Journal du conteur

Un suicide

Il arrive quand le jour se lève. Il fait encore un peu froid mais il a de la chance : le ciel est bleu, la journée va être belle ; à midi il fera trop chaud pour qu’il ne retire pas ses vêtements d’hiver.

La chaise longue publique est là, elle n’a pas bougé depuis la veille au soir, personne n’y a touché. Quelques autres ont été dérangées, un peu plus loin sur sa droite, mais la sienne, celle qu’il s’est appropriée au fil des mois, à l’extrême bord de la jetée, il est rare que quelqu’un d’autre que lui la bouge ; et comme lui-même la bouge peu, elle va bientôt s’enraciner dans les pavés, y imprimer la quadruple empreinte de ses pieds métalliques.

Il déplie sa couverture, la dispose sur la chaise, et peut s’allonger. Mais ce matin il marche un peu, le long de la jetée, navigue entre les chaises, s’arrête par moments pour sonder des yeux la profondeur des eaux du fleuve.

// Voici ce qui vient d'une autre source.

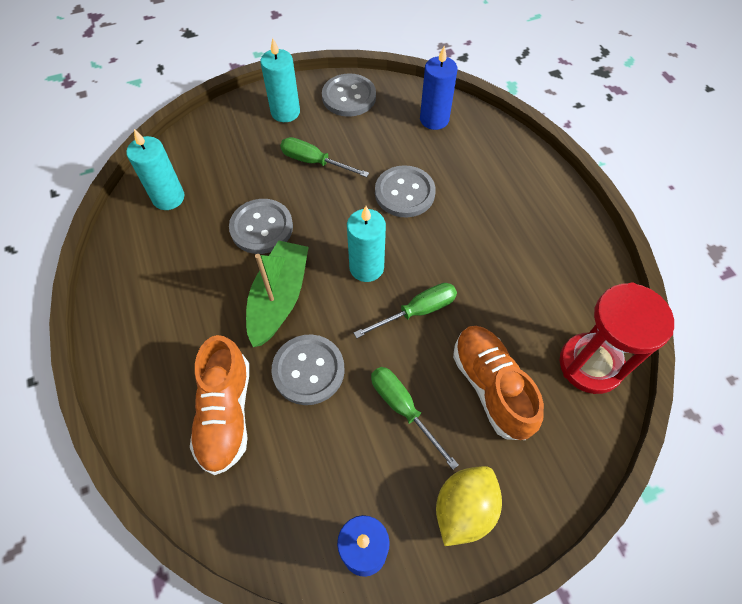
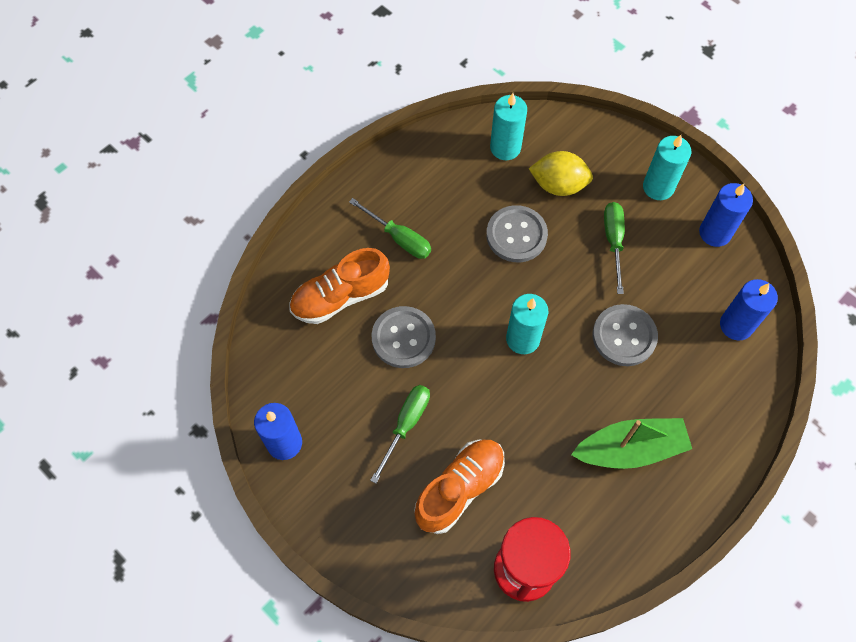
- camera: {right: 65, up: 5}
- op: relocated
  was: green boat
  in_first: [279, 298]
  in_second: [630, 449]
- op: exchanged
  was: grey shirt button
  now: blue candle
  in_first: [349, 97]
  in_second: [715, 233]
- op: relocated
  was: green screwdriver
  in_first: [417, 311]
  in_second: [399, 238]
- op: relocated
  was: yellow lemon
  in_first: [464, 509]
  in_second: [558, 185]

Le voilà de retour devant sa chaise : cette fois il s’y installe. Entre temps le jour s’est bien levé, le soleil resplendit au-dessus de l’horizon dans son dos, l’horizon qui s’étire à la lisière de la ville, de l’autre côté du fleuve. Il s’installe, et sa journée, sa vraie journée commence enfin. Journée d’effort, de concentration.

Demain sera sans doute identique, et tous les jours suivants qu’il y faudra.